Professor Keppel Archibald Cameron Creswell (1879–1974), better known as K.A.C. Creswell or simply Creswell, was definitely one of the most prominent and prolific scholars in the field of Islamic art and architecture. His gigantic two-volume Early Muslim Architecture, of which Volume I was first published in Oxford in 1932, remains widely acknowledged as the most important reference for early Islamic architecture so far. Nevertheless, Creswell’s hypothesis on the genesis of the mosque type and his perception of the first mosque in Islam betray a considerable amount of dubiety and suffer a myriad of critical deficiencies. As he maintains, the first true congregational mosque in Islamic history is due not to the Prophet, as commonly known, but to Ziyād b.

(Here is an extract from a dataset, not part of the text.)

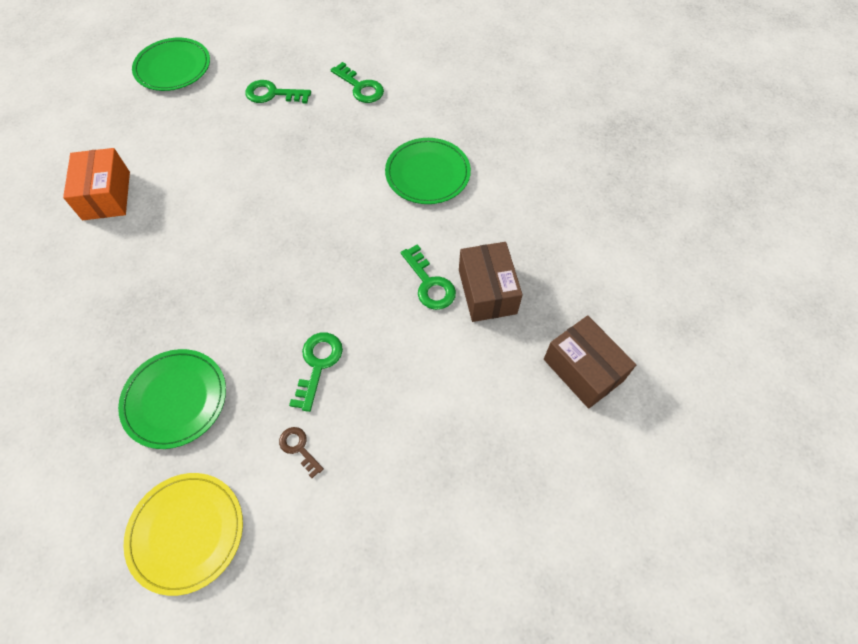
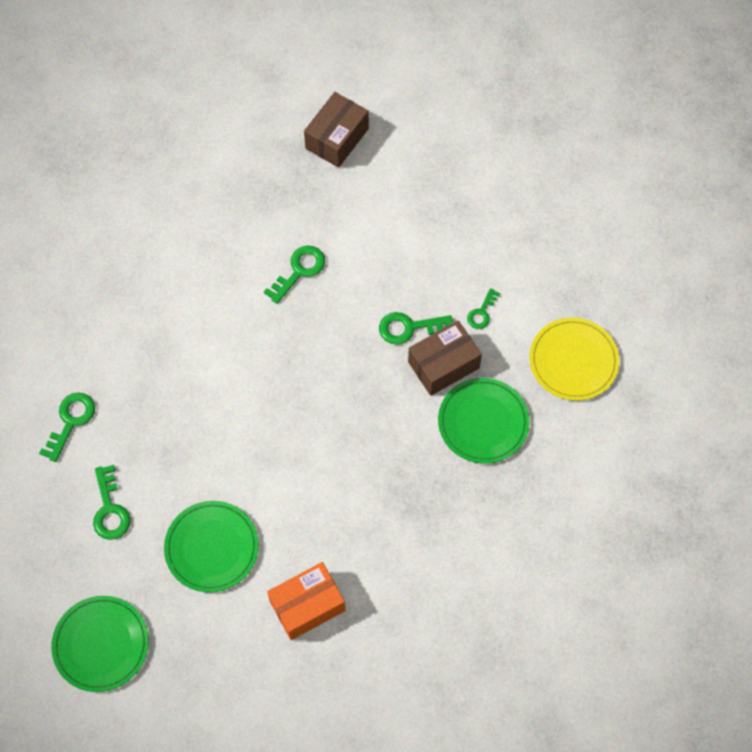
camera: 110 degrees left, 5 degrees up
(299, 448) = (482, 313): brown key -> green key
(427, 173) = (173, 313): green plate -> green plate (212, 547)
(487, 291) = (290, 224): brown box -> brown box (443, 365)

Abīh when he reconstructed the mosque of Baṣra in 44/665. Astonishingly, these views of Creswell were adopted and further enhanced by quite a number of notable specialists over eighty-five years. In this article, we will subject such views to scrutiny with the aim of identifying the first mosque in Islam and the religious as well as historical contexts in which it emerged. This discussion becomes more persistent, however, given the dominant misconceptions about the topic in Western as well as Muslim scholarships.